叫ぶ必要が無かったと気付いたのは、咄嗟に飛び退いた相手の腕を真空の刃が切り裂いてからだ。しまった声を出さなければ仕留められてたかもしれない。
直撃は避けられたが、落としたのは《闇の錫杖》をもつ利き腕の方だった。ならマシか、マシだと言え、急げや。
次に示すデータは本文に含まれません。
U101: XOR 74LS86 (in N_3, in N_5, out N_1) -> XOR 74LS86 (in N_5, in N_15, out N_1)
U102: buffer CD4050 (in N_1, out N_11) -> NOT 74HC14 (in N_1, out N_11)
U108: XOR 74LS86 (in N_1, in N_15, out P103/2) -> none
更に距離を詰めようとしながら剣を振り被るアレスに、ゴンブリは凶顔に歯軋りを浮かべて腕を拾うのを諦め、【転移魔法】の呪文を唱えた。
「ちぃ。逃げられたか。」
手袋越しとはいえ手で拾うのは躊躇われたが、他の者に拾わせるのも危うい。
アレスは丁度良い暗黒教団の証拠として《闇の錫杖》を拾い上げる。
幸いにも【闇神具】は、単に持ったくらいで呪われたり正気を失う気配は無い。
だが『浄化』スキルが反応している気配があるので、やはり他の者に触らせるのは控えた方が良さそうだ。
「で?今のがあの竜の黒幕って事で良いのかしら?」
散々脅された上での秒殺劇。そして冷たい目線。
装甲を無視する【封神剣】に、購入可能な最高峰攻撃力を誇る対竜武器、そしてダメージを倍にする大打撃。
ゲームでも一撃で即死だけは出来ないステータスに設定された敵種族。
それがドラゴン種族だ。
※凡ミス修正。ルビ忘れ。
サイズ的な偶発的事故映像w
リアル化してなかったら流石にないですw入手マナもかなりおいちぃ。